Time-series data: Time-series data consists of observations for a single subject taken at
specific and equally spaced intervals of time. For example, the quarterly returns of Microsoft
stock from 2019 to 2020.
Cross-sectional data: Cross-sectional data consists of observations for multiple subjects
taken at a specific point in time. For example, the quarterly returns in 2019 Q1 of a group of
similar stocks – Microsoft, Oracle, and HP.
Panel data: Panel data is a combination of time-series and cross-sectional data. It consists of
observations through time on one or more variables for multiple subjects. It is generally
presented as a table. For example, the quarterly returns of Microsoft, Oracle, and HP from
2019 to 2020.
A sample frequency distribution of 200 companies across four sectors is presented below:
Sector Absolute Frequency Relative Frequency
Technology 22 11%
Healthcare 50 25%
Financial 58 29%
Industrial 70 35%
Total 200 100%
Points to note:
• Absolute frequency: The actual number of observations in a given interval is called
the absolute frequency.
• Relative frequency: It is the absolute frequency of each interval divided by the total
number of observations.
Frequency distributions for numerical variables: The steps for constructing a frequency
distribution for numerical variables are:
1. Sort the data in ascending order.
2. Calculate the range of data.
3. Decide on the number of bins (k).
4. Determine bin width.
5. Determine bins.
6. Determine the number of observations in each bin.
7. Construct a table of the bins listed from smallest to largest.
A sample frequency distribution for 100 stocks with prices ranging between 45.00 and 65.00
is presented below.
Stock Price Absolute Cumulative Relative Cumulative Relative
(Min - Max) Frequency Frequency Frequency Frequency
45.00 – 50.00 25 25 0.25 0.25
50.00 – 55.00 35 60 0.35 0.60
55.00 – 60.00 29 89 0.29 0.89
60.00 – 65.00 11 100 0.11 1.00
Points to note:
• Range of the data = Maximum value – Minimum value = 65.00 – 45.00 = 20
• We decided to have 4 bins
• Bin width = Range / Number of bins = 20/ 4 = 5
• The end points of each bin are determined as minimum value + bin width i.e. 45.00 +
5.00 = 50.00, 50.00 + 5.00 = 55.00, 55.00 + 5.00 = 60.00, 60.00 + 5.00 = 65.00. Thus,
we get the bins listed in the table above.
• Minimum values are included in the bins whereas maximum values are excluded.

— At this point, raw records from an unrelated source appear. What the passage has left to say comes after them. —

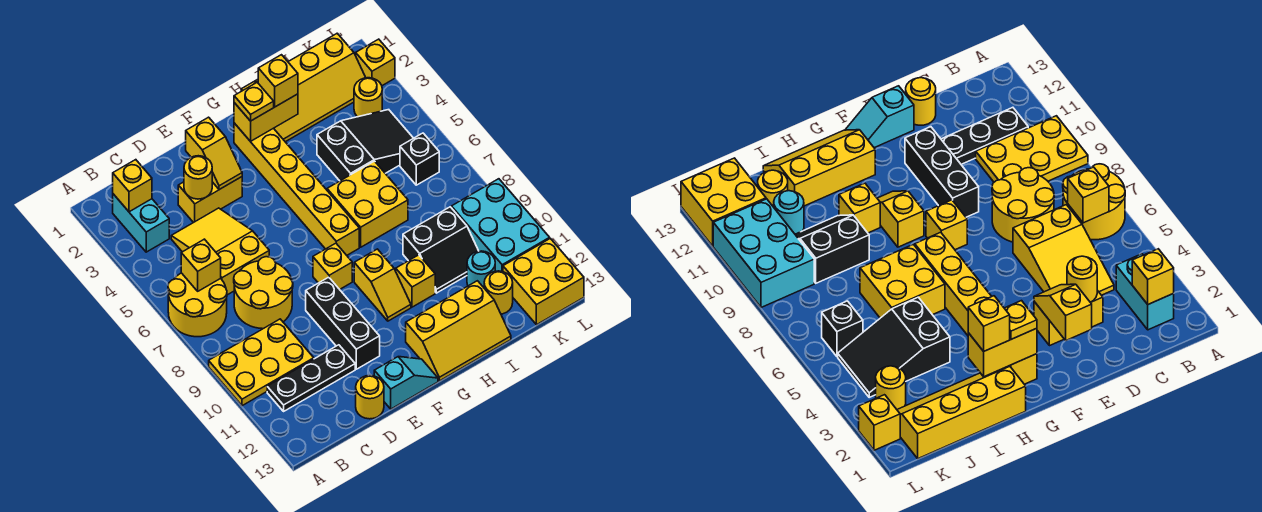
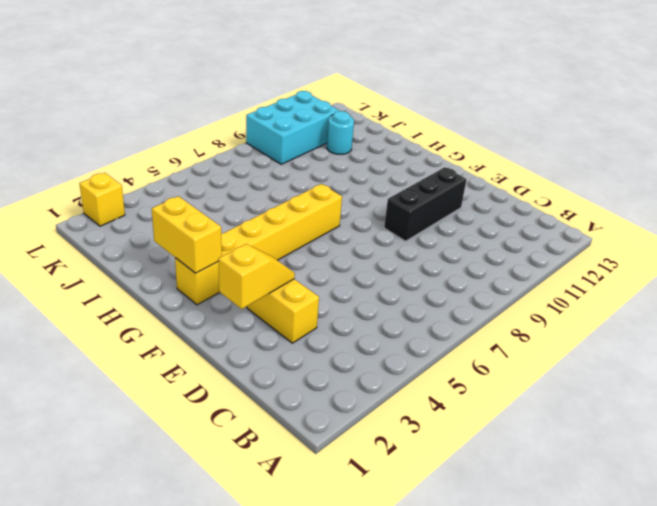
none -> yellow round brick A6:B7 level 1
none -> yellow plate A9:C10 level 1
none -> cyan brick B2:B3 level 1
none -> black plate B11:D11 level 1

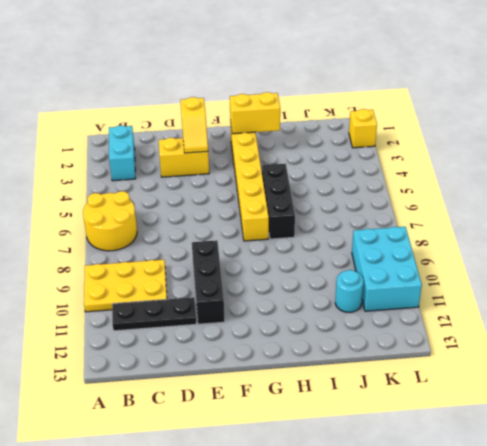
black brick H5:H7 level 1 -> yellow brick H6:I7 level 1
none -> yellow slope C4:D6 level 1 top 6
none -> yellow round brick C7:D8 level 1
none -> yellow round brick D13 level 1
none -> cyan slope E13:F13 level 1 top E

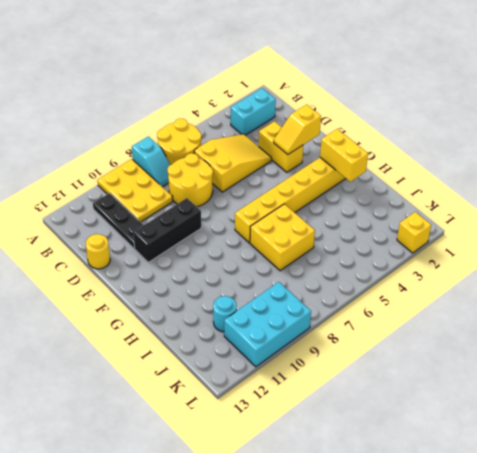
cyan slope A8:B8 level 1 top A -> cyan slope E13:F13 level 1 top E
none -> yellow brick F8 level 1
none -> yellow slope G9:G10 level 1 top 9
none -> yellow slope G12:I13 level 1 top 12
none -> yellow slope H1:K2 level 1 top 1

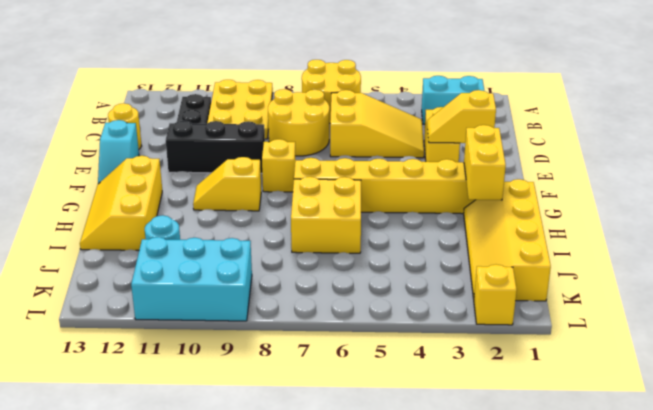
none -> yellow brick H10 level 1
none -> black slope I4:K5 level 1 top I
none -> black slope I9:J10 level 1 top 9
none -> yellow round brick J12 level 1

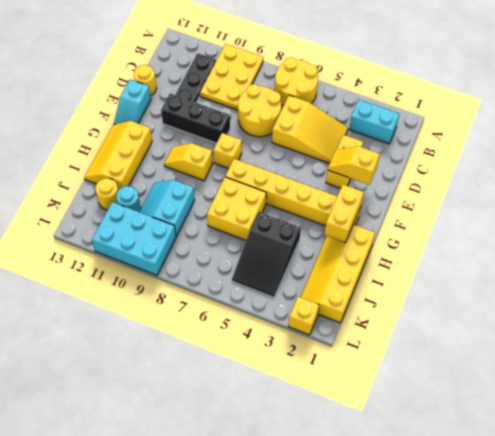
cyan slope I9:J10 level 1 top 9 -> black slope I9:J10 level 1 top 9
none -> yellow brick H10 level 1
none -> yellow round brick K3 level 1
none -> black brick K6 level 1
none -> yellow brick K12:L13 level 1

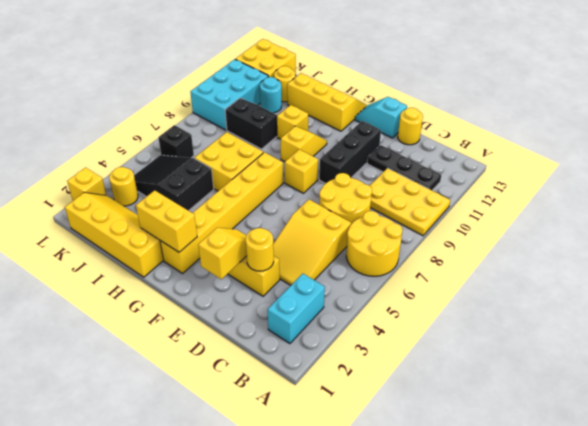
none -> yellow brick B2 level 2
none -> yellow brick B6 level 2
none -> yellow plate G2 level 3
none -> yellow brick H2 level 3

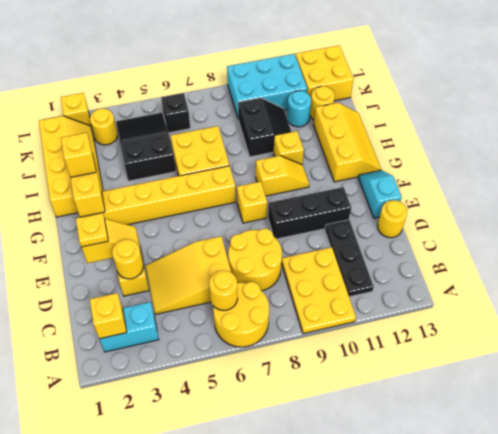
yellow round brick B6 level 2 -> yellow brick B6 level 2
yellow plate E2 level 3 -> yellow plate G2 level 3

For
example, the observation 50.00 will fall in the 50.00 – 55.00 bin and not in the 45.00 –
50.00 bin. However, the last bin includes the maximum values. The observation 65.00
will both fall in the 60.00 – 65.00 bin, since it is the last bin.
• Cumulative frequency: For an interval, it is calculated as the sum of the absolute
frequencies of all intervals lower than and including that interval.
• Cumulative relative frequency: For an interval, it is calculated as the sum of the
relative frequencies of all intervals lower than and including that interval.
Instructor’s Note: On the exam you are unlikely to be asked to construct a frequency
distribution. However, you may be tested on the process and the terminology.
Example:
The actual number of observations in a given interval is called the:
A. absolute frequency.
B. relative frequency.
C. cumulative relative frequency.
Solution:
A is correct. The actual number of observations in a given interval is known as absolute
frequency. Relative frequency is the absolute frequency of each interval divided by the total
number of observations. Cumulative absolute frequency is the running total of all absolute
frequencies.
Example:
Which of the following is most likely to be accurate?
A. An observation can fall in more than one interval.
B. The data is sorted in descending order for the construction of a frequency distribution.
C. The cumulative relative frequency tells the observer the fraction of the observations that
are less than the upper limit of each interval.
Solution:
C is correct. The cumulative relative frequency tells the observer the fraction of the
observations that are less than the upper limit of each interval. An observation cannot fall in
more than one interval. The data is sorted in an ascending order for the construction of a
frequency distribution.
5. Summarizing Data Using a Contingency Table
A contingency table is a tabular format that displays the frequency distributions of two or
more categorical variables simultaneously. It can be used to find patterns between the
variables.
Contingency tables are constructed by listing all levels of one variable as rows and all the
levels of the other variables as columns in a table. For example, consider a contingency table
created for a portfolio of 500 stocks based on two variables – sector and market
capitalization.
Market Capitalization Variable
(3 Levels)
Sector Variable Small Mid Large Total
(4 Levels)
Financial 44 38 20 102
FMCG 130 54 46 230
Information Technology 57 34 21 112
Real estate 30 16 10 56
Total 261 142 97 500
Key points to note from the table are:
• Each cell shows the number of stocks of each sector with a given market cap level. For
example, there are 130 small-cap FMCG stocks. This count is also called joint
frequencies.
• The joint frequencies are added across rows and across columns, and the
corresponding sub-totals are called marginal frequencies. For example, the
marginal frequency of FMCG sector is 230, and the marginal frequency of small cap
stocks is 261
Contingency tables can also be created using relative frequencies based on total count. Each
number is expressed as percentage of the total number of stocks. For example, small cap
FMCG stocks are 130 / 500 = 26% of the portfolio.
Applications
One application of contingency tables is for evaluating the performance of a classification
model (using a confusion matrix). Suppose we have a model for classifying companies into
two groups: those that default on their bond payments and those that do not default. The
table below shows a confusion matrix for a sample of 1,000 non-investment-grade bonds.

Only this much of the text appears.